Feast or famine, when the snow gods favor Squaw Valley, California, it’s good. This photo is from the 2010, which was an above-average winter for California. This year, El Niño has disrupted four years of drought to bring snow levels back to average. PHOTO: Adam Clark

In terms of snow, this winter brought the best of times and the worst of times, depending on which coast you're talking about.

On the West Coast, a much-welcomed El Niño delivered ample snowfall to help ski resorts in California and Nevada recover from the last four years of lackluster winters and drought conditions. Those storms also brought a boost to the economy, with skier visits and ticket sales up and money trickling down to local businesses like hotels and restaurants.

Snowfall data for California hit about average for this season—with resorts like Squaw Valley scoring the most in the Tahoe area with 463 inches, just above the resort's annual average of 450 inches (last year, by comparison, Squaw got just 223 inches). Mammoth Mountain collected 342 inches of snow, just below their 400-inch average, while Heavenly got 341 inches for the season, hovering around their 360-inch average. Most snow science experts say that while this year’s average snowpack in the Sierra will certainly help California’s water shortage, it’s not enough to end the drought.

"Overall it has been a very successful season and average snowfall feels great after the last several years," says Michael Reitzell, president of the California Ski Industry Association. "The skiing and snowboarding has been phenomenal since December, so the passionate folks who have missed these conditions have been coming out all year and will continue to do so through May."

Many resorts in the Sierra will experience some of their longest operating seasons on record. Mount Rose, in Nevada, which scored 380 inches this year, slightly above their average, opened November 2 and will run lifts until May 8. Mount Rose also broke their existing record for ticket sales.

"A lot of the people who may have been holding out during the leaner times came out to ski this season," says Mike Pierce, Mount Rose's marketing director. "Everyone who's been around long enough knows that winters can be cyclical. You're going to have a lean winter on occasion, but history can quickly be forgotten, which is what we're hoping for after the last few years."

Squaw, which opened on November 14 and plans to stay open through May 30, conditions permitting, will claim their longest season in the last 10 years. Skier visits at Squaw Alpine are also tracking to make the 15/16 season a 60-year record.

"There is no doubt that the last few years have been tough in terms of natural snowfall, even as we continued to invest in our state of the art snowmaking system," says Liesl Kenney, public relations manager for Squaw Valley and Alpine Meadows. "This season, we had a storm every week from October through early February, and picked up several more feet in February and March. And it's not over yet."

Confirmed visitor numbers across California's ski resorts aren't in yet for this winter, but they're estimated to be roughly at the average: 6.5 million, which would be an increase from last year's dip down to 4.6 million visitors, according to the California Ski Industry Association.

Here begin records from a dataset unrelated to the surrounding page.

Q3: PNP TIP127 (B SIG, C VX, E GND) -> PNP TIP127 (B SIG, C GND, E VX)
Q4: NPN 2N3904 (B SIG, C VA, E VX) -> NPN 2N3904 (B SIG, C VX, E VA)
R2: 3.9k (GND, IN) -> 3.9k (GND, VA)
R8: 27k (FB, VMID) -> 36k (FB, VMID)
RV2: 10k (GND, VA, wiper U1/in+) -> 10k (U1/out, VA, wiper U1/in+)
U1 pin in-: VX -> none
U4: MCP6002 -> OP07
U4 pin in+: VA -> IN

That's great news for resort economies that depend on snowfall and the subsequent visitors. The California ski industry accounts for $1.3 billion for local economies, a number that was hit hard during the last four warm, dry winters. According to a 2012 study by the Natural Resources Defense Council and the non-profit organization Protect Our Winters, the ski resort industry across the U.S. lost an estimated $1.07 billion in revenue between low and high snowfall winters from 1999 to 2010, which meant 15 million fewer skier visits and a loss of 6 percent of jobs.

"In the snow sports industry, snow is currency," says Chris Steinkamp, executive director of Protect Our Winters. "If the snow doesn't show, the resorts certainly suffer, but so does the community infrastructure that's dependent on winter tourism: restaurants, hotels, retail, transportation, seasonal employees. We saw the impacts in California in recent years and this year, the East Coast took the worst of it."

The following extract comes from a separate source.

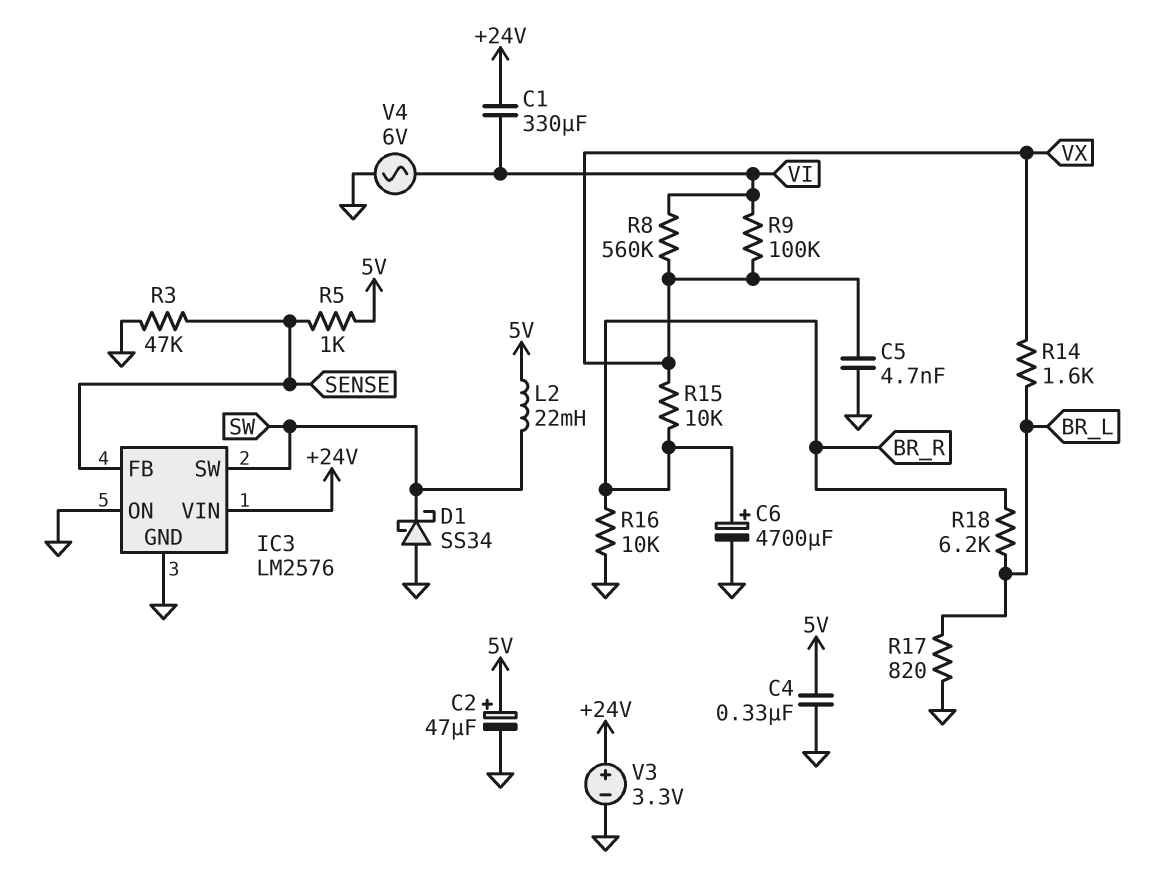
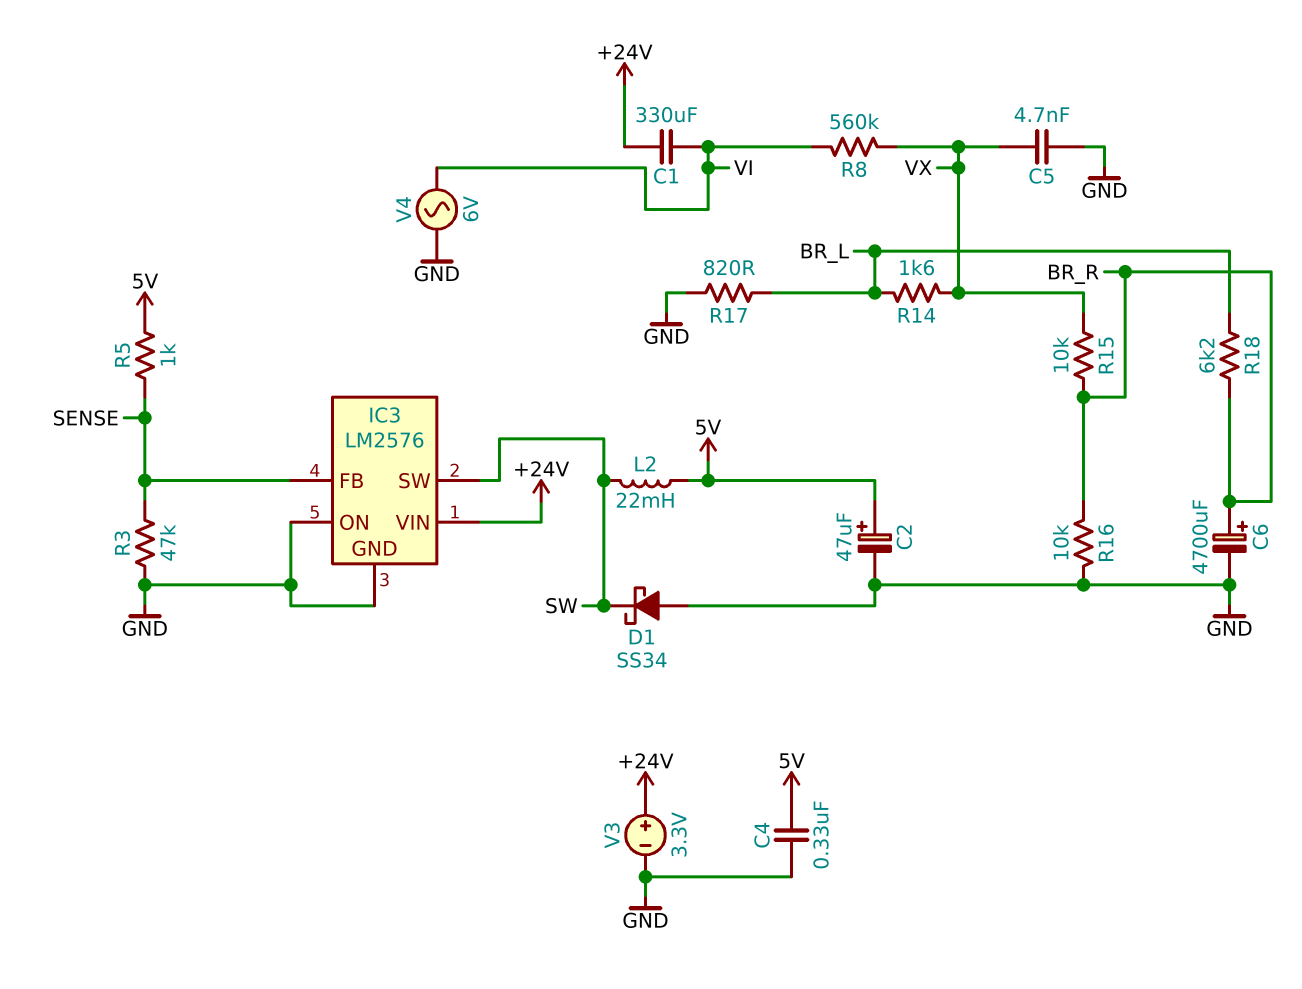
R9: 100k (VI, VX) -> none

Okemo. Photo: Maxwell Santeusanio

Okemo Mountain Resort in Vermont has seen better days. PHOTO: Maxwell Santeusanio

Ah, yes, the East Coast. Not such cheery news on the other side of the country. Vermont's Jay Peak—typically the snowiest place in the East—got 185 inches, compared to their average 380. Whiteface, in New York, received 107 inches, roughly half of their usual amount.

The trade organization Ski Areas of New York estimates that this winter's record low-snow conditions cost New York's billion-dollar ski industry some $330 million in tourism revenue, a slash of 30 percent.

At Okemo Mountain Resort, in Vermont, which usually averages around 200 inches for the season, just 54 inches of snow fell at the summit during the operating season, prompting their seasonal snow reporter to call it "the winter that never was." Thanks to an investment in snowmaking equipment, Okemo was able to turn 4 million gallons of water into snow and open top-to-bottom terrain, but the resort still closed earlier than planned, on April 3, due to limited terrain and a decrease in visitors.

"This winter had an impact on everyone who depends on the revenues generated by visiting skiers and riders," says Bonnie MacPherson, Okemo's director of public relations. "Okemo made adjustments as the season progressed—tightening our belts a bit with reduction of some costs and managing payroll according to business levels. I'm sure area businesses, and the entire state, also felt the pinch this season."

But it's not all sad, powder-starved faces on the East Coast. Okemo's end-of-the-year video shows their mountain mascot, Calvin the Catamount, already doing high-spirited snow dances alongside kitchen staff, snowmakers, and rental shop employees to root for a more plentiful 2017.

"We try to remain positive and we wouldn't be in this business if we weren't eternal optimists," adds MacPherson. "We've put this one in the history books and we're already looking forward to a better season next winter."